Any parameters that are also defined in the personal file, in this
case "etlVersion" will be over-ridden. So if the workflows are run
with "env_project.yaml," the "etlVersion" will be 1.4. If the
workflows are run with "env_myusername.yaml," then "etlVersion"
will be 1.5. With either environment file, "importVersion" will be
1.1. FIGS. 29E-29I are screenshots of environment files having
multiple output paths. The system can also allow users to have
multiple output paths for the data views using the
"libraryOutputPaths" parameter in the environment file. These paths
can be specified as a map between a library and a file path in
which to place the data of that library. For a shared Hadoop
cluster, the file path can point to a folder on HDFS. The default
data location can still be decided using the "dataOutputPath" if
the library is not mapped to any new location. Using this map, each
library can be assigned to a unique data location. The project
owner can therefore, map each library to a directory that is owned
by a given developer. This can further allow data view abstraction
modes for maintaining fast incremental data updates without
underlying filesystem support for the data update
[0118] FIG. 29J is a screenshot of code for data versioning. Data
versioning is the ability to store different generations of data,
and allow other collaborators to decide which version to use. To
achieve this, users can version their data using the label
properties of views. There are two ways of doing this: one in the
view itself, the other in the common environment file. The code is
shown in FIG. 29J. Every time the view is executed, the version of
the view data can be determined by the label. If a new label is
used, a new folder can be created with a new version of the view's
data. The granularity of this versioning is up the user; she can
choose to assign the version number to just one view or to some
subset, depending on the needs of the project. Every time the user
wants to publish to her team members a new version of "myView, the
user can increment "myView_LatestVersion" in the common environment
file. This change can indicate either a code update or a data
update. Additionally, the user may add a comment to the environment
file giving information about this latest version, including when
it was updated, what the changes were, etc. The user can then
commit the common environment file with the rest of her code
changes. With this information, users of the view further
downstream can choose whether they'd like to upgrade to the latest
version or continue using an earlier version. If the downstream
users would always get the latest version, they can use the same
variable "myView_LatestVersion" in the label parameter of the
"readView" for "myView." Since they share the same common
environment file, the latest value will be used when a user updates
her code from system. If the user wants to stay with an existing
version, the user can override the version in their private
environment file to a specific version. Once a version is
"released," the permissions on that directory can be changed to
make it non-writable even for the developer herself, so that it is
not accidentally overwritten. This can allow users to set different
version numbers and "libraryOutputPaths." For example, the
project-level environment file (the one users are using by default)

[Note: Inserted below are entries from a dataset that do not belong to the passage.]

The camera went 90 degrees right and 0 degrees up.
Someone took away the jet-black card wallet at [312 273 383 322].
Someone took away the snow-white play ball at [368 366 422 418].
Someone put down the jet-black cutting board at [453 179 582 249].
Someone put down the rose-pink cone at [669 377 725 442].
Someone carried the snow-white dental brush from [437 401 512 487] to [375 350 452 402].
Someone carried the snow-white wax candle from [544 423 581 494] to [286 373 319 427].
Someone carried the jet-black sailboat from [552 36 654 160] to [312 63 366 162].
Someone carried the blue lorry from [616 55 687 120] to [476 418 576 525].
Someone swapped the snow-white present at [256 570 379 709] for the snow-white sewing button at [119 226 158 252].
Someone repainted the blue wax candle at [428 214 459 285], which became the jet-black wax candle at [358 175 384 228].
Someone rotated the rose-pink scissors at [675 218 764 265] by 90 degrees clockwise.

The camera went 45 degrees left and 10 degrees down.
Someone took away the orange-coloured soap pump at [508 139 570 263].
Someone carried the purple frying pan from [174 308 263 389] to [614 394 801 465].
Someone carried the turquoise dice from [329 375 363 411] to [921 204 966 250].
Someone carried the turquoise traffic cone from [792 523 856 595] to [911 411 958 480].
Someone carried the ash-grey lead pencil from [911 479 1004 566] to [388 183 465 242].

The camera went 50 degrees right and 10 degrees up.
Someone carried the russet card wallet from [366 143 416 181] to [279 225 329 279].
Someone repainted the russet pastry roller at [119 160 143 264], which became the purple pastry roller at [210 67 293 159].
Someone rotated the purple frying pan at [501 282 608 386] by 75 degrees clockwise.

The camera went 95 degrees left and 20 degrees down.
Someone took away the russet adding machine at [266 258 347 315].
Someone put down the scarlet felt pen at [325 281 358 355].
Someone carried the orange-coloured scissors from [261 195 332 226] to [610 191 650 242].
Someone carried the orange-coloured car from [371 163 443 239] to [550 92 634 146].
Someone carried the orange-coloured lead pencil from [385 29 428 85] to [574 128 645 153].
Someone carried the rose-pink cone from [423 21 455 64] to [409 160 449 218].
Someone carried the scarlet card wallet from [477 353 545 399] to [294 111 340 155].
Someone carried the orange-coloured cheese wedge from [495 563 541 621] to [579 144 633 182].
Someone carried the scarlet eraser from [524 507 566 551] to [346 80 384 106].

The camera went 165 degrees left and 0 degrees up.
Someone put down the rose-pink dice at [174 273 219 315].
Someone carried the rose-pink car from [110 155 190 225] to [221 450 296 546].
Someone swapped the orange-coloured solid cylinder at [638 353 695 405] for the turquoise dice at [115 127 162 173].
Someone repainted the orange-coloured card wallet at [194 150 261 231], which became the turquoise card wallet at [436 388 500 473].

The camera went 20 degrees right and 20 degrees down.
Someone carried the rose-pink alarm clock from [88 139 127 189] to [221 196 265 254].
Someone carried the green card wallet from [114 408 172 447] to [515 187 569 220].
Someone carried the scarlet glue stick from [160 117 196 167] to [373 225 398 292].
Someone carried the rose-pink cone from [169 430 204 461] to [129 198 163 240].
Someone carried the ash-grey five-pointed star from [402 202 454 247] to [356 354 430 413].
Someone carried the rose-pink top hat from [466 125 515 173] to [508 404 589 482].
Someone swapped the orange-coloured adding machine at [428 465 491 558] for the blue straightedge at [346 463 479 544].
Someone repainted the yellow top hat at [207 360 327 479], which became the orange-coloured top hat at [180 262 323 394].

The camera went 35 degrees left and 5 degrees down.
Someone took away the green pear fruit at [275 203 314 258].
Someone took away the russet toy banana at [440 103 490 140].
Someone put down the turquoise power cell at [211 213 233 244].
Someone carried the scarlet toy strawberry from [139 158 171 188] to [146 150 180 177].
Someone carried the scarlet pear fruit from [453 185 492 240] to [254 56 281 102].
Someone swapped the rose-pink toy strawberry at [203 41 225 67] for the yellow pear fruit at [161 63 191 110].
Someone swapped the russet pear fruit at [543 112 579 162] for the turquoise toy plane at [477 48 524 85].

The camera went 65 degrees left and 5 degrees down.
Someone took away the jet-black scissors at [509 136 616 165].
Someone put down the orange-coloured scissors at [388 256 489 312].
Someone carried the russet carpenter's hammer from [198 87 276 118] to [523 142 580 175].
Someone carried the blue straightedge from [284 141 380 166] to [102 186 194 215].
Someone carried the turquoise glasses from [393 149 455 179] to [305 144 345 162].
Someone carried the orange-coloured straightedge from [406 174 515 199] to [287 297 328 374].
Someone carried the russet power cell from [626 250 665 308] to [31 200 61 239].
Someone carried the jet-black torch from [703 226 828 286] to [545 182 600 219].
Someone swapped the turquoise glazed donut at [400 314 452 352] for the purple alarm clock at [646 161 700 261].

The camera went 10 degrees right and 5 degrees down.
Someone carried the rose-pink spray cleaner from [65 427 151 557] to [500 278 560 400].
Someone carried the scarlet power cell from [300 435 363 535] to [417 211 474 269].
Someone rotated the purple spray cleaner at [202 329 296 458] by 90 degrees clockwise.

can have the latest release version for a given view. The user
developing it can have a private environment file with a later
version. The user can do this by including the same version
parameter in her file and running the view with her private
environment file. This can allow the user to develop new versions
while others are reading the older stable version.
[0119] In most cases, users can "own" a piece of code, either
independently or as a team. They can be responsible for updating
and testing the code, upgrading the inputs to their code, and
releasing versions to be consumed by other users downstream. Thus,
if the team maintaining a given set of code needs an input
upgraded, they can contact the team responsible for that code and
request the relevant changes and new release. If the team upstream
is not able to help, the user can change the "libraryOutputPaths"
for the necessary code to a directory in which they have
permissions. It involves no code changes past the small change in
the environment file. If the upstream team is able to help, they
can make the release. This allows collaboration with minimum
disruption.
[0120] FIGS. 30-32 are screenshots illustrating the Signal Hub
manager 800 generated by the system to manage user access to
overall Signal Hub platform and analytic operation process. The
Signal Hub manager 800 provides a management and monitoring console
for analytic operational stewards (e.g., IT, business, science,
etc.). The Signal Hub manager 800 facilitates understanding and
managing the production quality and computing resources.
[0121] FIG. 30A is a screenshot of the Signal Hub manager 800
generated by the system. The Signal Hub manager 800 facilitates
easy viewing and management of signals, signal sets, and models.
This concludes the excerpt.